Subí al Valle de Las Ventanas al finalizar el verano del 2008. Invitado, para hablar de escaladas, por Alfredo Revilla y Jaime Guerrero, integrantes del Comité Administrativo del albergue alpino Miguel Hidalgo. Se desarrollaba el “Ciclo de Conferencias de Escalada 2008”.
Para mi sorpresa se habían reunido escaladores de generaciones anteriores y posteriores a la mía. Tan feliz circunstancia me dio la pauta para alejarme de los relatos de montaña, con frecuencia llenos de egomanía. ¿Habían subido los escaladores, algunos procedentes de lejanas tierras, hasta aquel refugio en lo alto de la Sierra de Pachuca sólo para oír hablar de escalada a otro escalador?
Ocupé no más de quince minutos hablando de algunas escaladas. De inmediato pasé a hacer reflexiones, dirigidas a mí mismo, tales como: “¿Por qué los escaladores de más de cincuenta años de edad ya no van a las montañas?”,etc. Automáticamente, los ahí presentes, hicieron suya la conferencia y cinco horas después seguíamos intercambiando puntos de vista. Abandonar el monólogo y pasar a la discusión dialéctica siempre da resultados positivos para todos. Afuera la helada tormenta golpeaba los grandes ventanales del albergue pero en el interior debatíamos fraternal y apasionadamente.
Tuve la fortuna de encontrar a escaladores que varias décadas atrás habían sido mis maestros en la montaña, como el caso de Raúl Pérez, de Pachuca.

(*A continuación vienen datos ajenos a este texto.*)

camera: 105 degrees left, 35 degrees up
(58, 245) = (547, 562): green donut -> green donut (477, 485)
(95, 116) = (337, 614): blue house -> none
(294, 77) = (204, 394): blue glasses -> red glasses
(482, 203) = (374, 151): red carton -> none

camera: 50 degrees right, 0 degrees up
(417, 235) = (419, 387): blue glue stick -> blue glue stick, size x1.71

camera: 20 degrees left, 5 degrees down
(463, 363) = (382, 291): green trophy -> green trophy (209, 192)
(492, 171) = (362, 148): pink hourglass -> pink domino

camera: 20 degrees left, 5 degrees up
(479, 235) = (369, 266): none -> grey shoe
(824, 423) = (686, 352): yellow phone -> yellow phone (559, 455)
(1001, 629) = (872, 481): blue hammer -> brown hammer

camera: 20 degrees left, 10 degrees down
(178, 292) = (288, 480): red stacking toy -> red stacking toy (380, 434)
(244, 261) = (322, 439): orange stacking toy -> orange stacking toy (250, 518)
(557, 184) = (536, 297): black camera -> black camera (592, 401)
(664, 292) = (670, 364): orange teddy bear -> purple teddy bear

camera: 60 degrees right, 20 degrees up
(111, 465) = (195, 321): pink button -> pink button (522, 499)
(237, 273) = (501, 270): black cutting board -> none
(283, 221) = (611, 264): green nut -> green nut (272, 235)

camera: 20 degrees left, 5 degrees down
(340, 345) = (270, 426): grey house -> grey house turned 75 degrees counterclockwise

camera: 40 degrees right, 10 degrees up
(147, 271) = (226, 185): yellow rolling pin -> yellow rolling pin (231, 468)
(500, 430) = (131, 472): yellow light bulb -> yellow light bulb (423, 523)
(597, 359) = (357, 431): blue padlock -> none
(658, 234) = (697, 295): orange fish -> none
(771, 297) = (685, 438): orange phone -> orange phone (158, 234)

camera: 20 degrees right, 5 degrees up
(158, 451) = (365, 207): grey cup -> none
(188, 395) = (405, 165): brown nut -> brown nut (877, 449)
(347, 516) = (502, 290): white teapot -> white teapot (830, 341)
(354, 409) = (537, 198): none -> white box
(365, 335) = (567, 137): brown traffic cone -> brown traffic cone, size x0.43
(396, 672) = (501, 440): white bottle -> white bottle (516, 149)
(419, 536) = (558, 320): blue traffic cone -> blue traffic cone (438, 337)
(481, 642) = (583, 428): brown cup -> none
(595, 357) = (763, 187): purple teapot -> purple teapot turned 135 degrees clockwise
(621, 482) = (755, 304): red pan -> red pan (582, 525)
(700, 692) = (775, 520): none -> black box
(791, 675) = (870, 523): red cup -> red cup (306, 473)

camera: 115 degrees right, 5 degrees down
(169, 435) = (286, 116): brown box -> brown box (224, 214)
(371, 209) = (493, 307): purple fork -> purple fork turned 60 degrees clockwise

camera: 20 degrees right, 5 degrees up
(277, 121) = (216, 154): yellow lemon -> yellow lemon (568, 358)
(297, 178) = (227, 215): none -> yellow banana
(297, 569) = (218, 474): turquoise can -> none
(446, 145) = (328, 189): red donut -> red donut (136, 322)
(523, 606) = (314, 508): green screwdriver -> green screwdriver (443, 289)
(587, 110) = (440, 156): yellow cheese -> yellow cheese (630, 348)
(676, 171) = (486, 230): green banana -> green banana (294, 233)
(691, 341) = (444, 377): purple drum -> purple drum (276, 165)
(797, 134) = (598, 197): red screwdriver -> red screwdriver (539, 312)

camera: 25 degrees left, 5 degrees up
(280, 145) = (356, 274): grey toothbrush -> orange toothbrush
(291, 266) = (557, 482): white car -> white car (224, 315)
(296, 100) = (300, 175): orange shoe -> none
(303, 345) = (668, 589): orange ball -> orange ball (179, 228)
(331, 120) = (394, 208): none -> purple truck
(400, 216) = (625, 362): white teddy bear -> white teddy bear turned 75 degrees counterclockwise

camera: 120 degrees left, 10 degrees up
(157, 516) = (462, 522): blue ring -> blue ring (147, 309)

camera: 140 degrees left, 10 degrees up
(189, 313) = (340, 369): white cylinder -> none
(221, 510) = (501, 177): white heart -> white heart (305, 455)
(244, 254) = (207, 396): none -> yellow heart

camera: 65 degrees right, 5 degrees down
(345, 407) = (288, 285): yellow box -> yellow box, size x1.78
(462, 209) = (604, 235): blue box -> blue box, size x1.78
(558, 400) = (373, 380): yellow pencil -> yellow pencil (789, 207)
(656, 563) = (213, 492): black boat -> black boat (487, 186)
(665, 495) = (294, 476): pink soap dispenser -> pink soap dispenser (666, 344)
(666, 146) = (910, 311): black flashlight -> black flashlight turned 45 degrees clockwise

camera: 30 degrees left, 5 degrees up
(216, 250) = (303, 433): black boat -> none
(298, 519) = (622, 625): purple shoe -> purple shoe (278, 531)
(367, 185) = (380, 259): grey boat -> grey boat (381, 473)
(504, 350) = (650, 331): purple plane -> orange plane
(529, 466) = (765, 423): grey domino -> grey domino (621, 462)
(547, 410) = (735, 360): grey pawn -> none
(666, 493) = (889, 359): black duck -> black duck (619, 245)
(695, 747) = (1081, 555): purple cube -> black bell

Saludé a mi gran amigo Raúl Revilla. Encontré al veterano y gran montañista Eder Monroy. Durante cuarenta años escuché hablar de él como uno de los pioneros del montañismo hidalguense sin haber tenido la oportunidad de conocerlo. Tuve la fortuna de conocer también a Efrén Bonilla y a Alfredo Velázquez, a la sazón, éste último, presidente de la Federación Mexicana de Deportes de Montaña y Escalada, A. C. (FMDME). Ambos pertenecientes a generaciones de más acá, con proyectos para realizare en las lejanas montañas del extranjero como sólo los jóvenes lo pueden soñar y realizar. También conocí a Carlos Velázquez, hermano de Tomás Velázquez (fallecido unos 15 años atrás).
Después los perdí de vista a todos y no sé hasta donde han caminado con el propósito de escribir. Por mi parte ofrezco en esta página los trabajos que aun conservo. Mucho me hubiera gustado incluir aquí el libro Los mexicanos en la ruta de los polacos, que relata la expedición nuestra al filo noreste del Aconcagua en 1974. Se trata de la suma de tantas faltas, no técnicas, pero sí de conducta, que estoy seguro sería de mucha utilidad para los que en el futuro sean responsables de una expedición al extranjero. Pero mi último ejemplar lo presté a Mario Campos Borges y no me lo ha regresado.
Por fortuna al filo de la medianoche llegamos a dos conclusiones: (1) los montañistas dejan de ir a la montaña porque no hay retroalimentación mediante la práctica de leer y de escribir de alpinismo. De alpinismo de todo el mundo. (2) nos gusta escribir lo exitoso y callamos deliberadamente los errores. Con el tiempo todo mundo se aburre de leer relatos maquillados. Con el nefasto resultado que los libros no se venden y las editoriales deciden ya no publicar de alpinismo…
Al final me pareció que el resultado de la jornada había alcanzado el entusiasta compromiso de escribir, escribir y más escribir.